Property Description Default
druid.processing.buffer.sizeBytes This specifies a buffer size for the storage of intermediate results. The computation engine in both the Historical and Realtime nodes will use a scratch buffer of this size to do all of their intermediate computations off-heap. Larger values allow for more aggregations in a single pass over the data while smaller values can require more passes depending on the query that is being executed. 1073741824 (1GB)
druid.processing.buffer.poolCacheMaxCount processing buffer pool caches the buffers for later use, this is the maximum count cache will grow to. note that pool can create more buffers than it can cache if necessary. Integer.MAX_VALUE
druid.processing.formatString Realtime and historical nodes use this format string to name their processing threads. processing-%s
druid.processing.numMergeBuffers The number of direct memory buffers available for merging query results. The buffers are sized by druid.processing.buffer.sizeBytes. This property is effectively a concurrency limit for queries that require merging buffers. If you are using any queries that require merge buffers (currently, just groupBy v2) then you should have at least two of these. max(2, druid.processing.numThreads / 4)
druid.processing.numThreads The number of processing threads to have available for parallel processing of segments. Our rule of thumb is num_cores - 1, which means that even under heavy load there will still be one core available to do background tasks like talking with ZooKeeper and pulling down segments. If only one core is available, this property defaults to the value 1. Number of cores - 1 (or 1)
druid.processing.columnCache.sizeBytes Maximum size in bytes for the dimension value lookup cache. Any value greater than 0 enables the cache. It is currently disabled by default. Enabling the lookup cache can significantly improve the performance of aggregators operating on dimension values, such as the JavaScript aggregator, or cardinality aggregator, but can slow things down if the cache hit rate is low (i.e. dimensions with few repeating values). Enabling it may also require additional garbage collection tuning to avoid long GC pauses. 0 (disabled)
druid.processing.fifo If the processing queue should treat tasks of equal priority in a FIFO manner false
druid.processing.tmpDir Path where temporary files created while processing a query should be stored. If specified, this configuration takes priority over the default java.io.tmpdir path. path represented by java.io.tmpdir

The amount of direct memory needed by Druid is at least druid.processing.buffer.sizeBytes * (druid.processing.numMergeBuffers + druid.processing.numThreads + 1). You can ensure at least this amount of direct memory is available by providing -XX:MaxDirectMemorySize=<VALUE> at the command line.

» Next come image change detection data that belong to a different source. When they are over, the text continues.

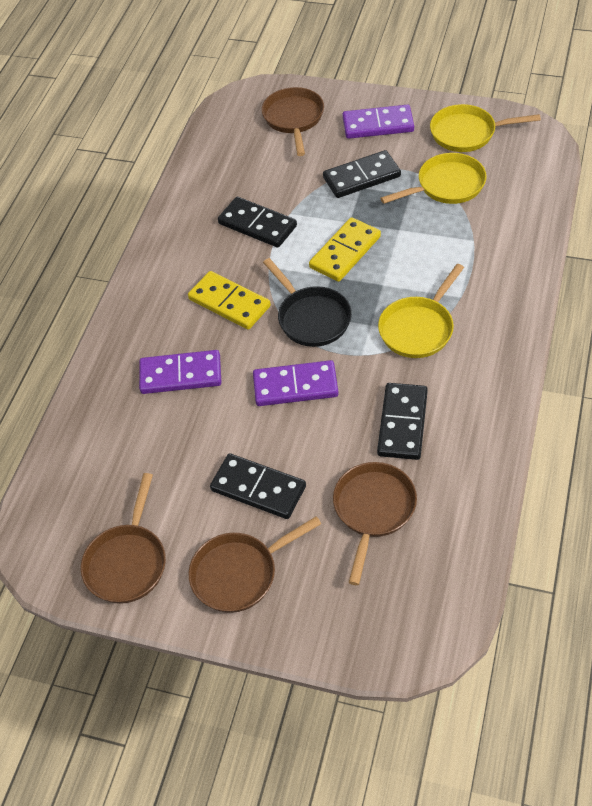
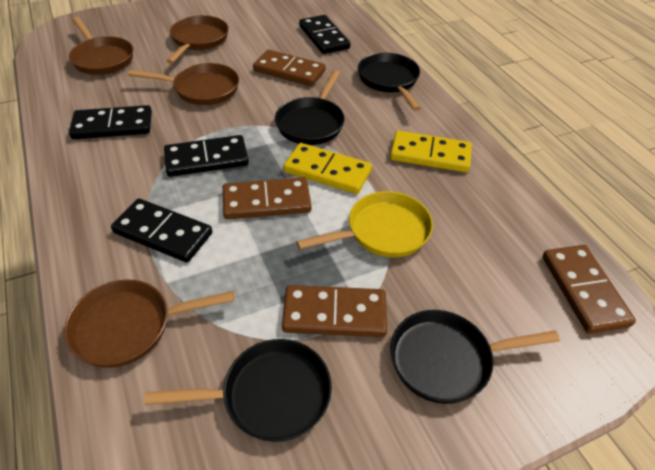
black pan: 1 -> 4
brown domino: 0 -> 4
purple domino: 3 -> 0
yellow pan: 3 -> 1

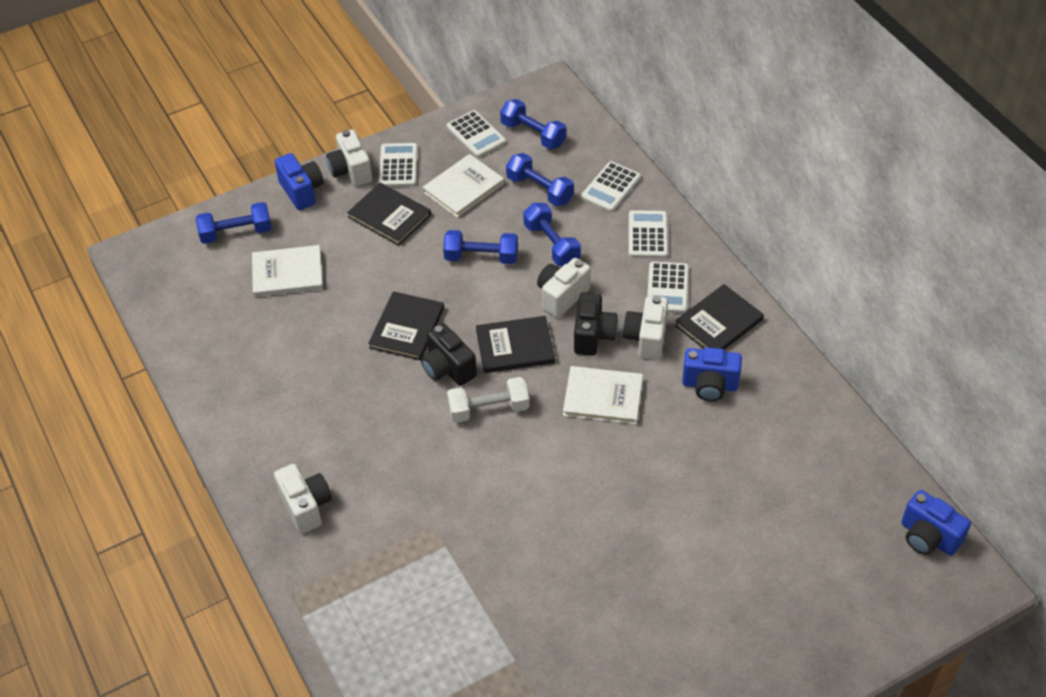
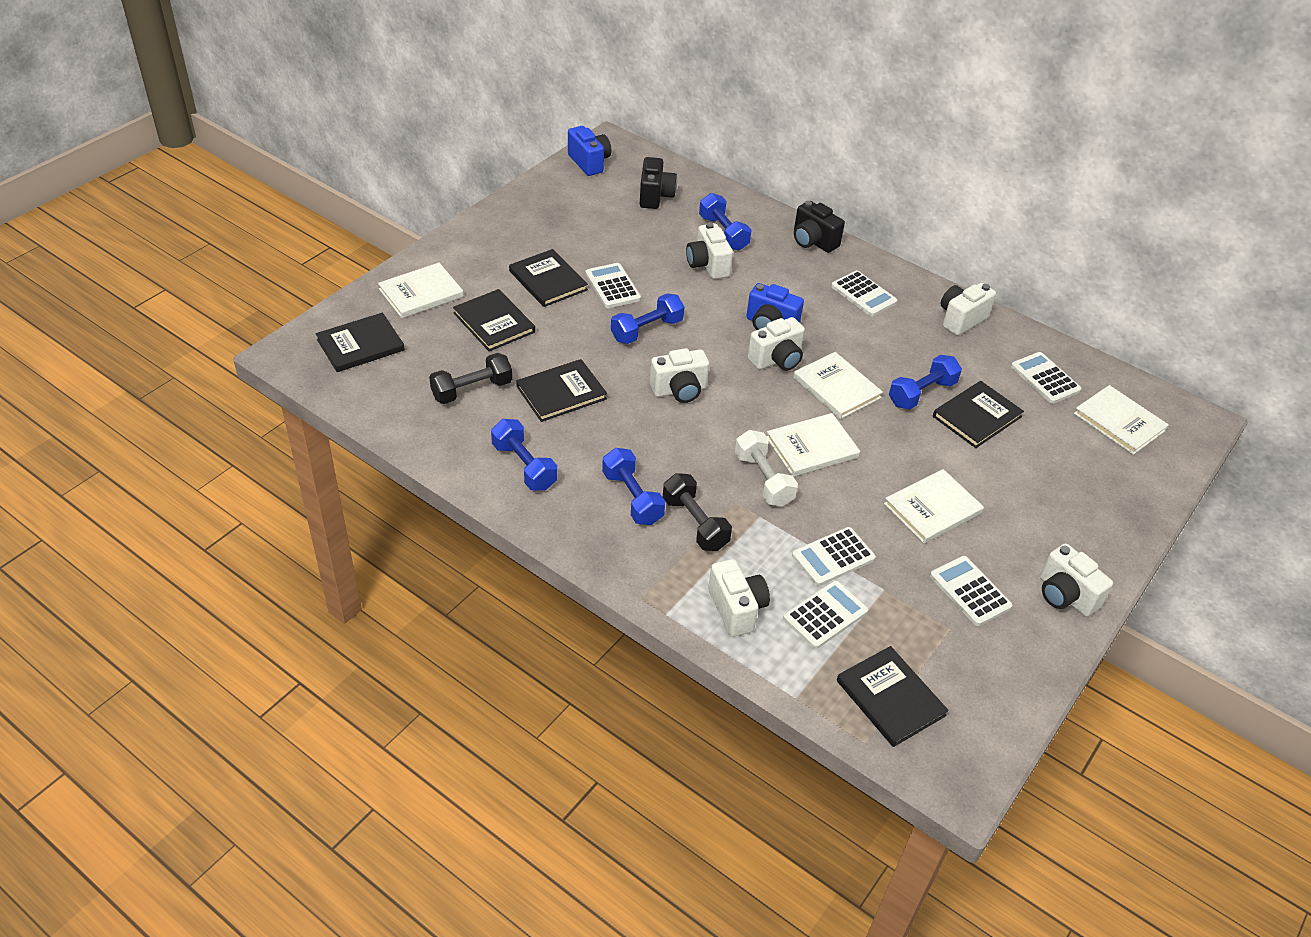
black book: 4 -> 6
black dumbbell: 0 -> 2
blue camera: 3 -> 2
white book: 3 -> 5
white calculator: 5 -> 6
white camera: 4 -> 6

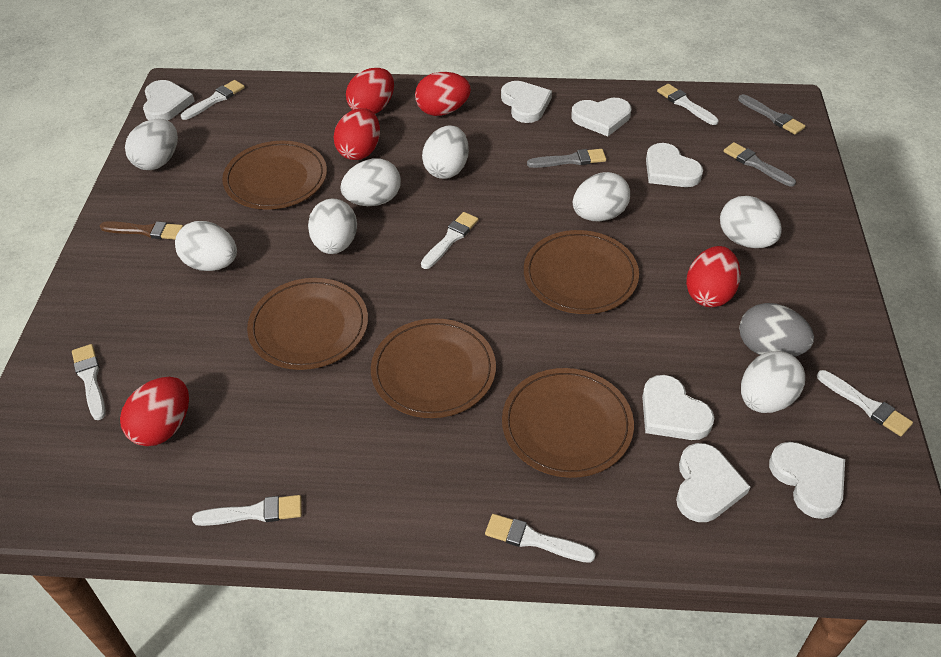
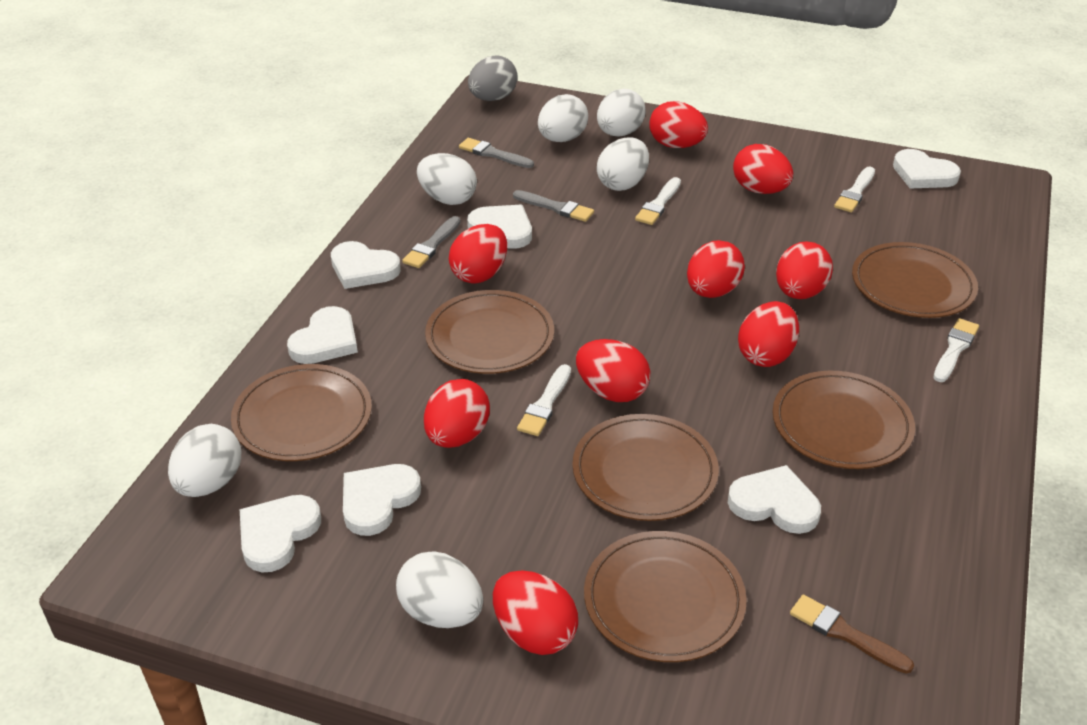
brown plate: 5 -> 6
red egg: 5 -> 9
white brush: 7 -> 4
white egg: 8 -> 6

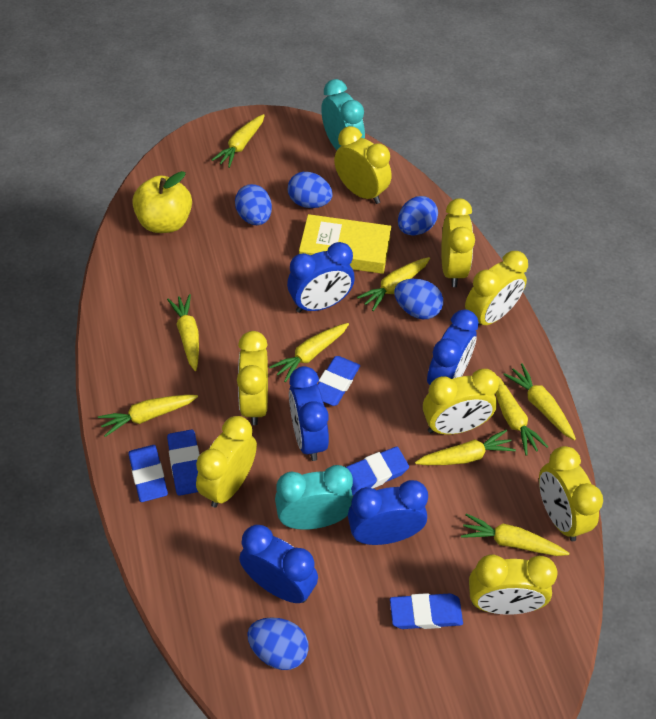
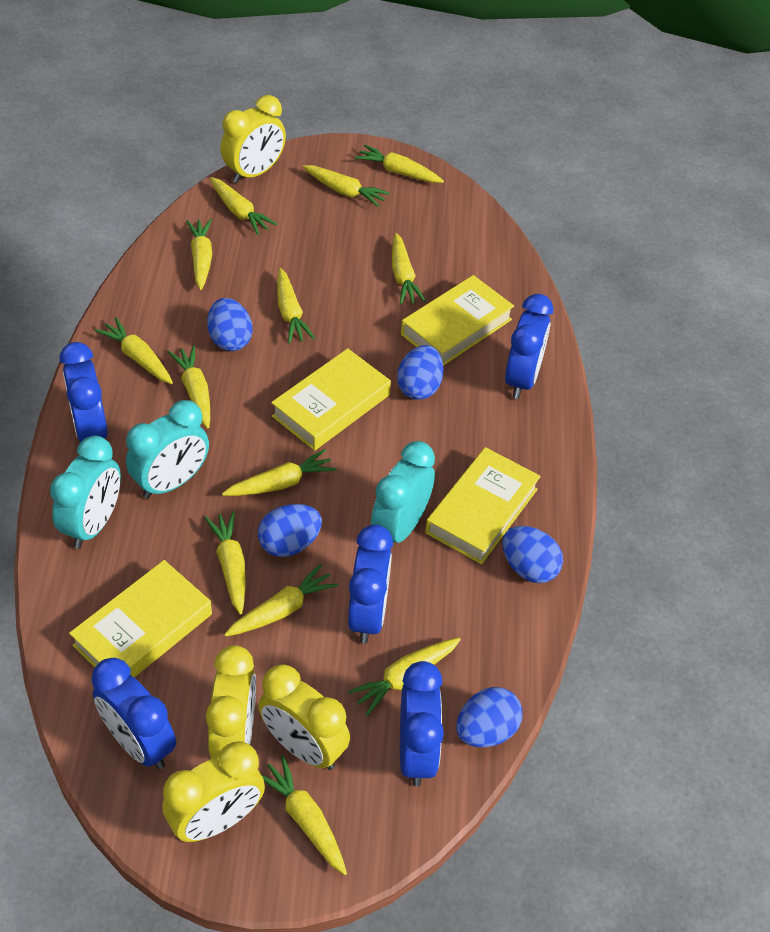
blue eraser: 5 -> 0
turquoise clock: 2 -> 3
yellow apple: 1 -> 0
yellow book: 1 -> 4
yellow carrot: 9 -> 13
yellow clock: 8 -> 4

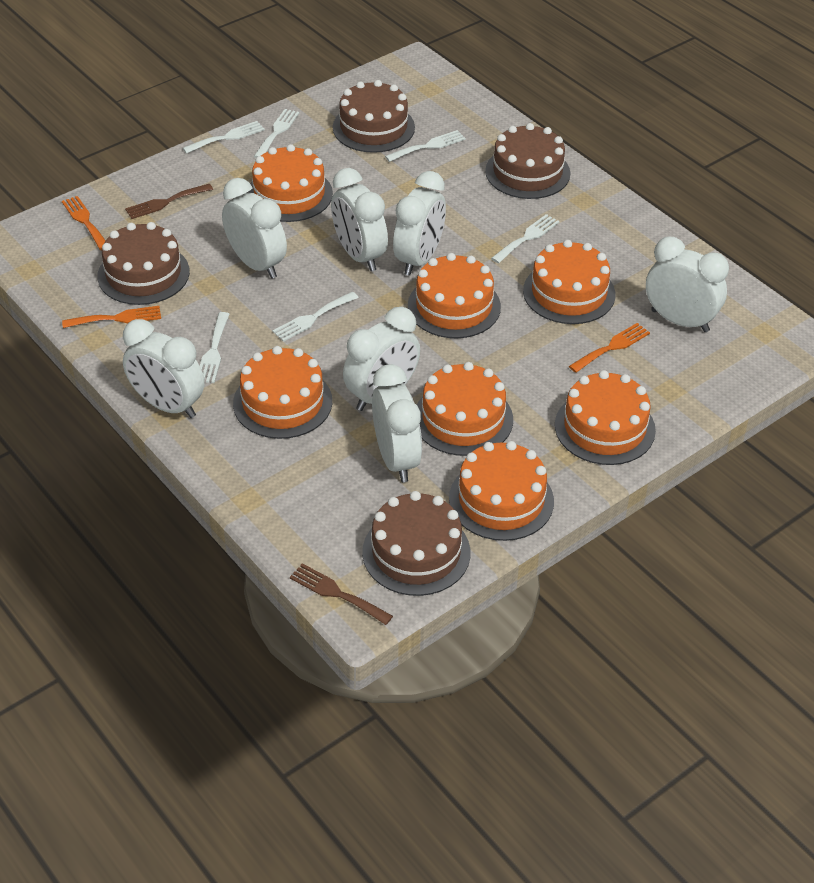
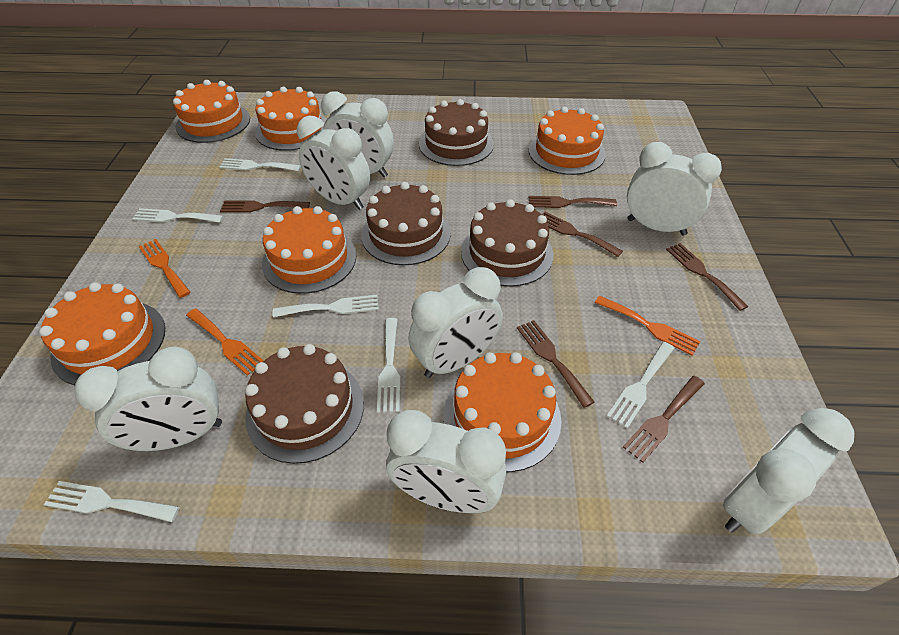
brown fork: 2 -> 6
orange cake: 7 -> 6

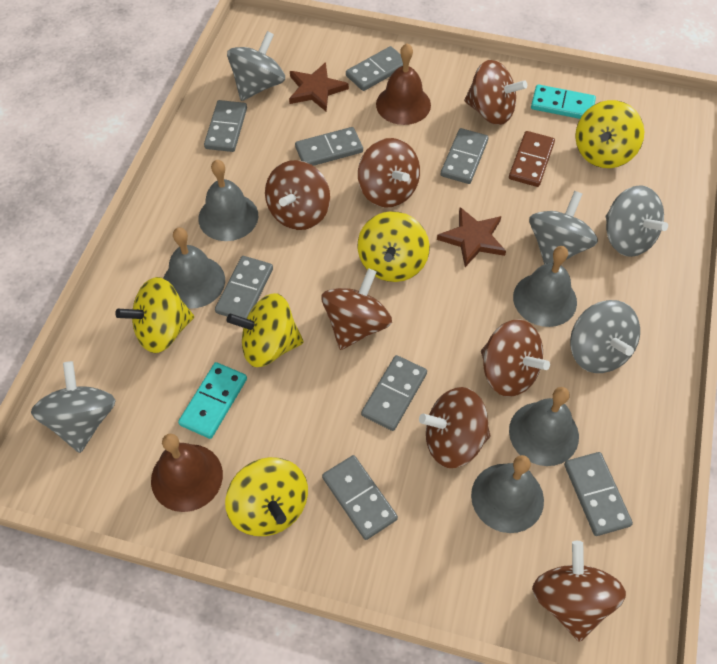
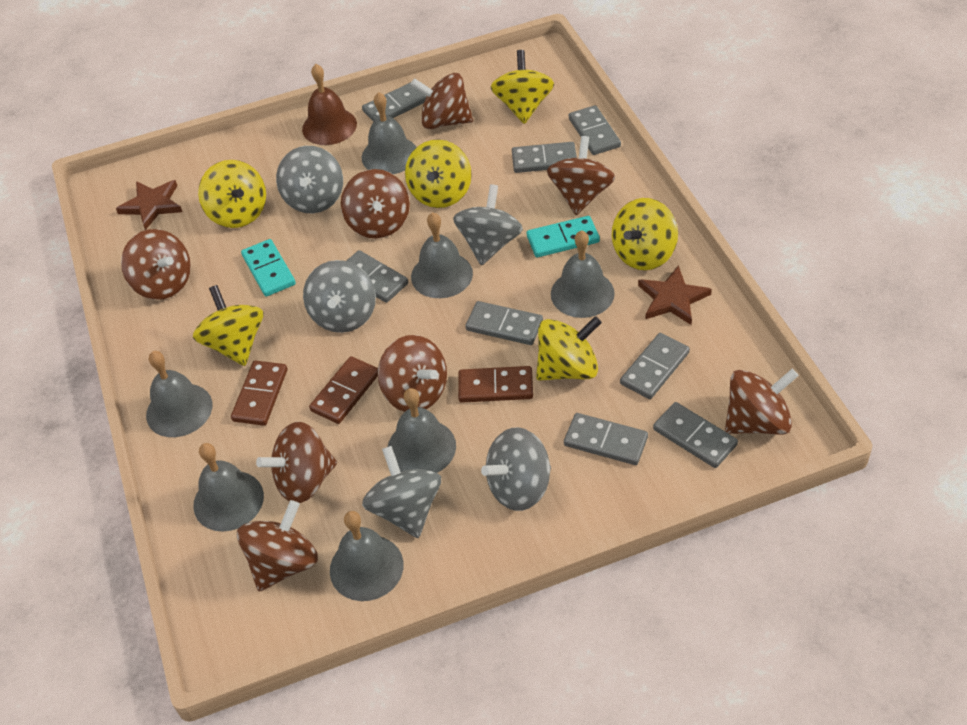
brown bell: 2 -> 1
brown domino: 1 -> 3
brown spinning top: 7 -> 8
grey bell: 5 -> 7
yellow spinning top: 5 -> 6

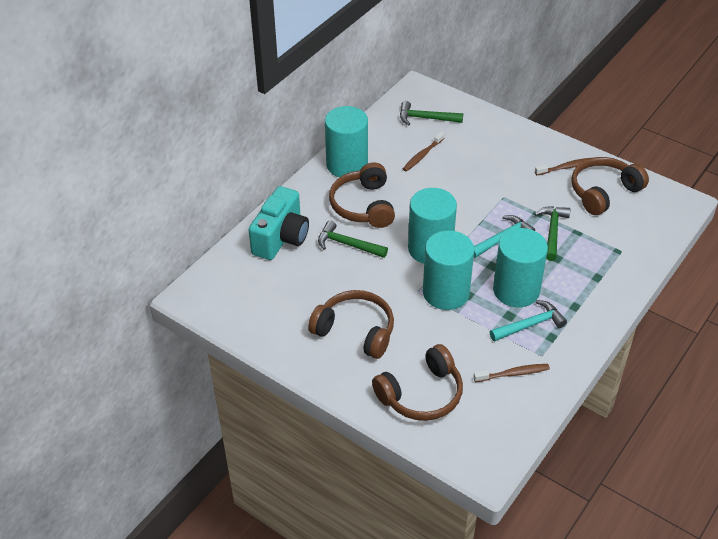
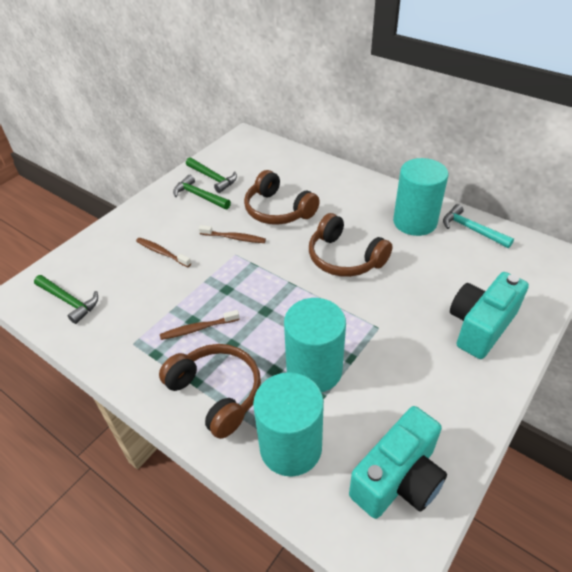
brown headphones: 4 -> 3
turquoise camera: 1 -> 2
turquoise cylinder: 4 -> 3
turquoise hammer: 2 -> 1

General Query Configuration

GroupBy Query Config

See groupBy server configuration.

Search Query Config
Property Description Default
druid.query.search.maxSearchLimit Maximum number of search results to return. 1000

Caching

You can optionally only configure caching to be enabled on the historical by setting caching configs here.

Property Possible Values Description Default
druid.historical.cache.useCache true, false Enable the cache on the historical. false
druid.historical.cache.populateCache true, false Populate the cache on the historical. false
druid.historical.cache.unCacheable All druid query types All query types to not cache. ["groupBy", "select"]

See cache configuration for how to configure cache settings.